A ambientação contribui decisivamente para o desconforto crescente. A direção de fotografia de Peter Menzies Jr. evita os exageros típicos do gênero, preferindo planos longos e silêncios densos que transformam a base militar em uma prisão sem grades. Nada soa excessivo: a violência é pontual, os movimentos de câmera são econômicos, e a trilha sonora, quando aparece, atua como acento e não como sublinhado. O filme sabe que sua força está na sugestão — e é justamente essa parcimônia que faz com que cada revelação pese mais.
A acusação mais recorrente feita ao filme — a de pintar as Forças Armadas com cores demasiadamente sombrias — perde força diante do que se vê em cena: não se trata de difamar, mas de interrogar. E o que se interroga não é apenas uma instituição, mas um pacto coletivo que escolhe quem deve ser ouvido e quem deve ser apagado. Ao se debruçar sobre a cultura do silêncio, o longa arranha o verniz da meritocracia militar e confronta, com brutalidade, o custo humano da obediência cega.
Sem abrir mão da tensão narrativa, o filme se permite cavar mais fundo.
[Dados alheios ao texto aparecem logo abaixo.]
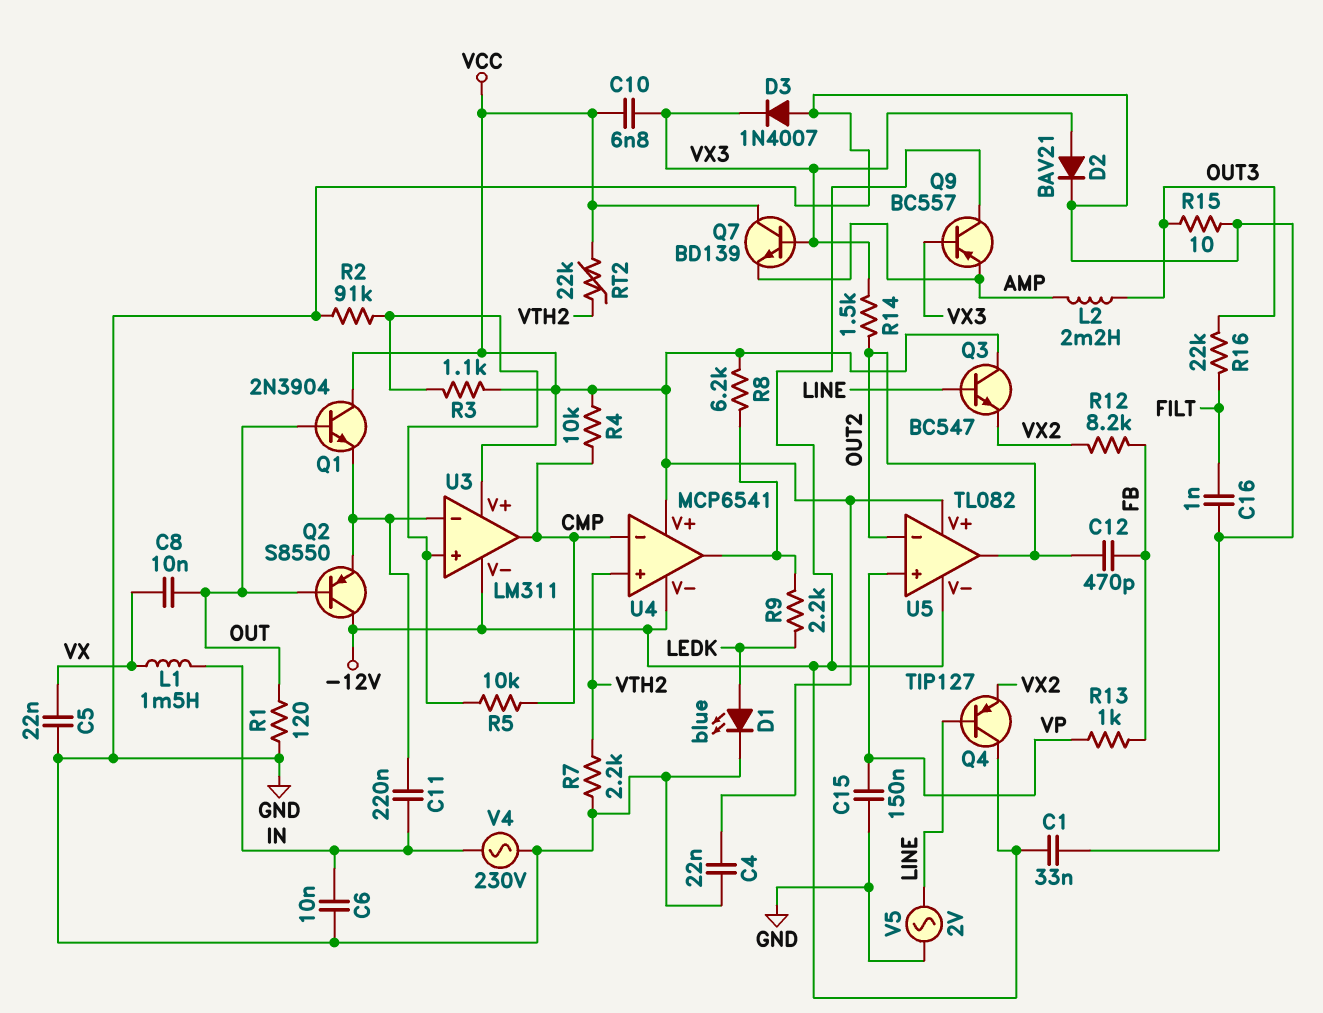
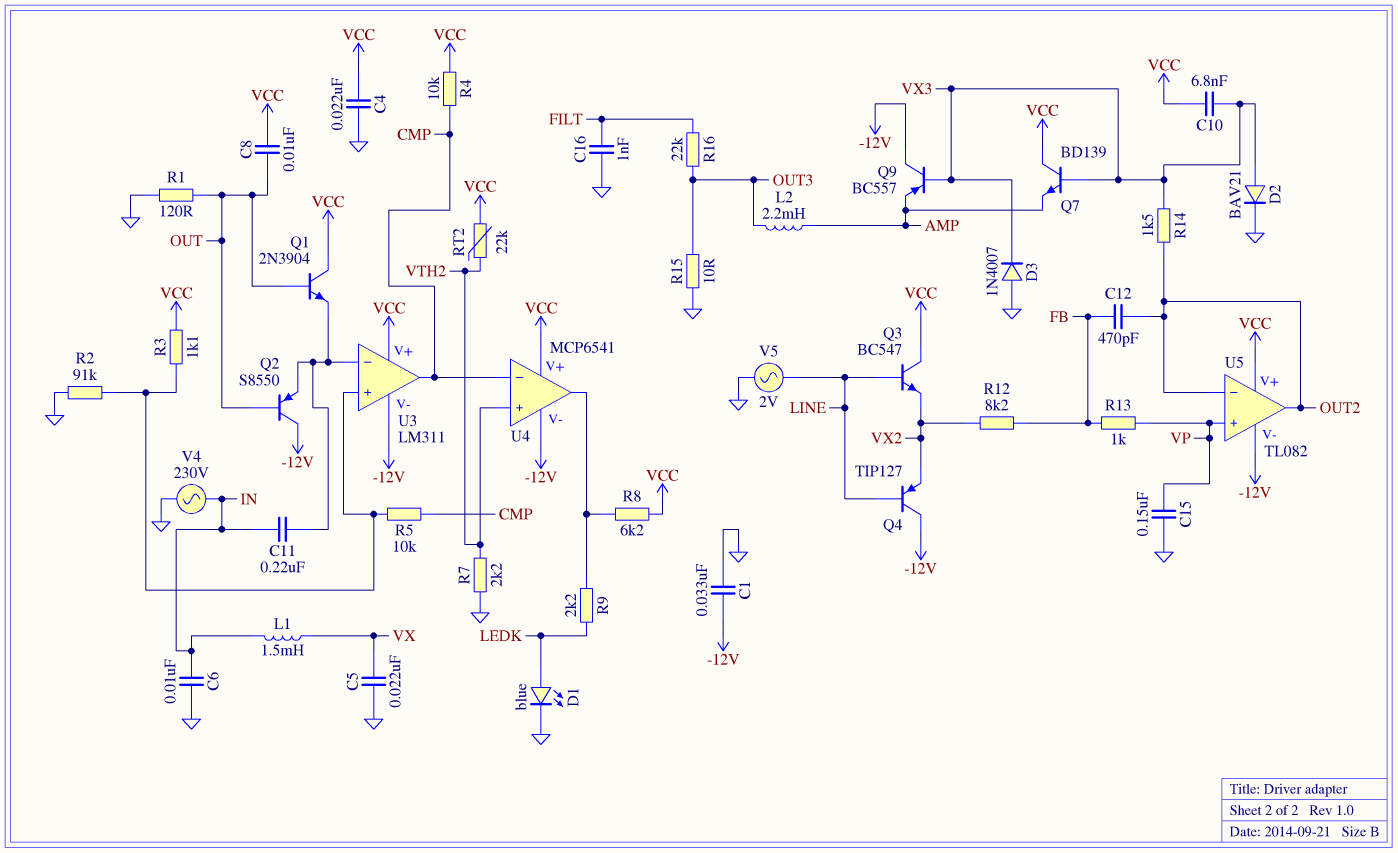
C8: 10nF (OUT, VX) -> 10nF (OUT, VCC)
O feminismo aqui não é declarado — é exercido na forma como recusa estereótipos, na maneira como expõe a misoginia como parte estrutural de uma engrenagem aparentemente neutra. Os diálogos entre os investigadores não servem apenas à investigação, mas à dissecação de um ambiente onde o poder se blinda com insígnias e onde o corpo feminino se transforma em campo de disputa, punição e silenciamento.
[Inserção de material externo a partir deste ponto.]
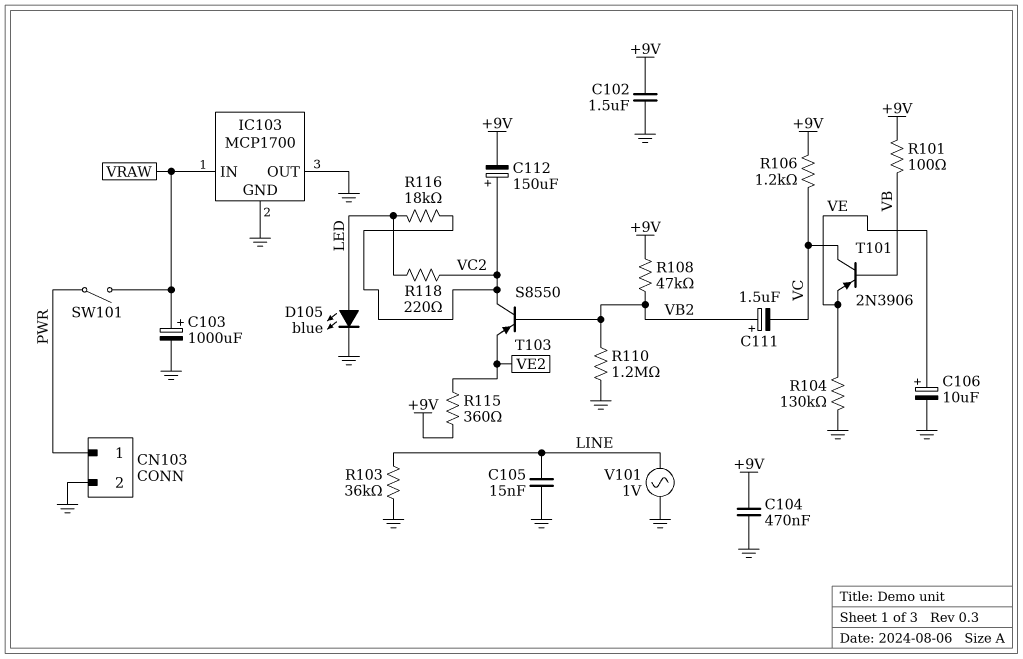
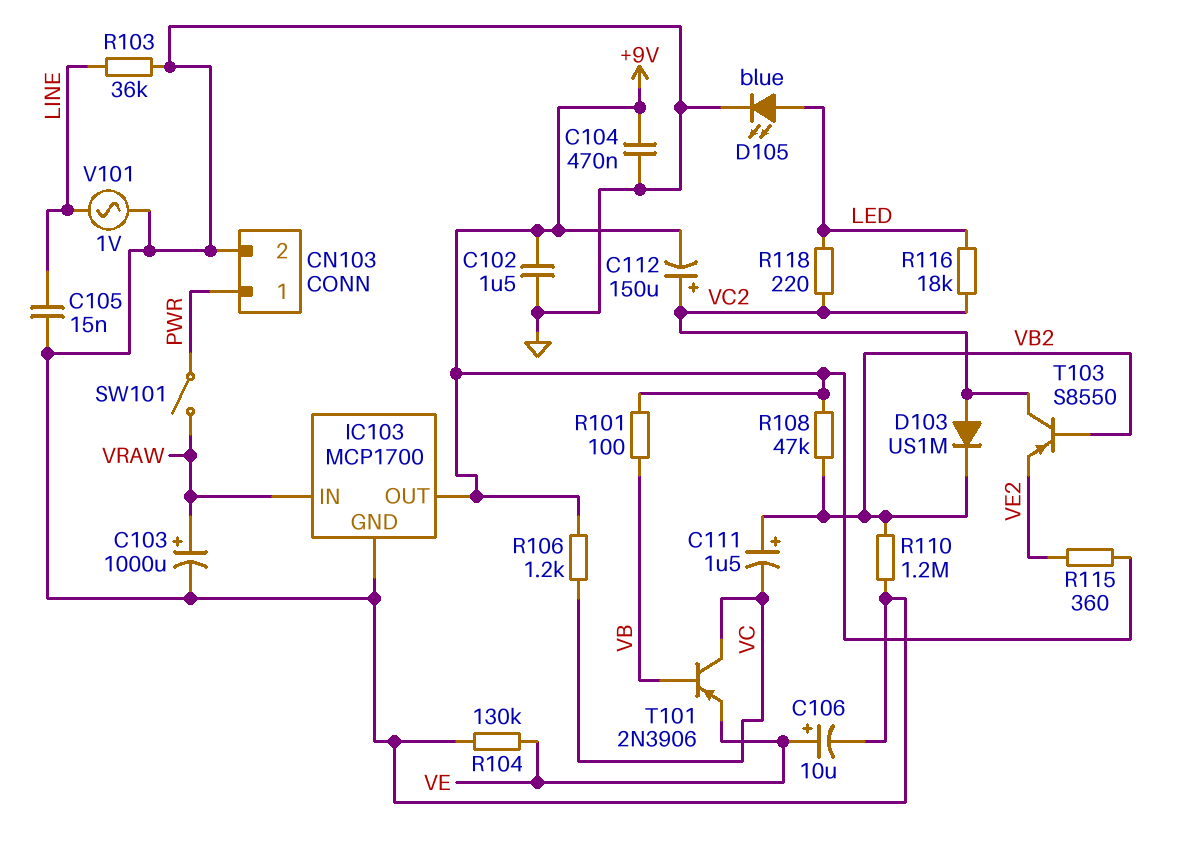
D103: none -> diode US1M (A VC2, K VB2)
IC103 pin OUT: GND -> +9V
Não há catarse no final — e essa escolha é fundamental. O espectador não recebe alívio, apenas constatação. O crime é desvendado, mas a estrutura que o permitiu permanece de pé, intacta. A ordem é restabelecida apenas na aparência, como um cenário cuidadosamente recomposto após um terremoto. Resta ao público a sensação amarga de que, ali, o verdadeiro mistério não está no “quem fez”, mas no “por que todos fingiram que não sabiam”.
“A Filha do General” é, assim, um thriller que opera por dissonância: oferece os elementos do gênero, mas torce cada um deles para além da previsibilidade. Sua força não está no choque, mas na persistência incômoda com que levanta questões que seguem, em muitos espaços, sendo varridas para debaixo do tapete da honra. Não se trata de encontrar culpados, mas de confrontar cumplicidades. E isso, num mundo habituado a tramas com finais reconfortantes, talvez seja sua acusação mais perturbadora.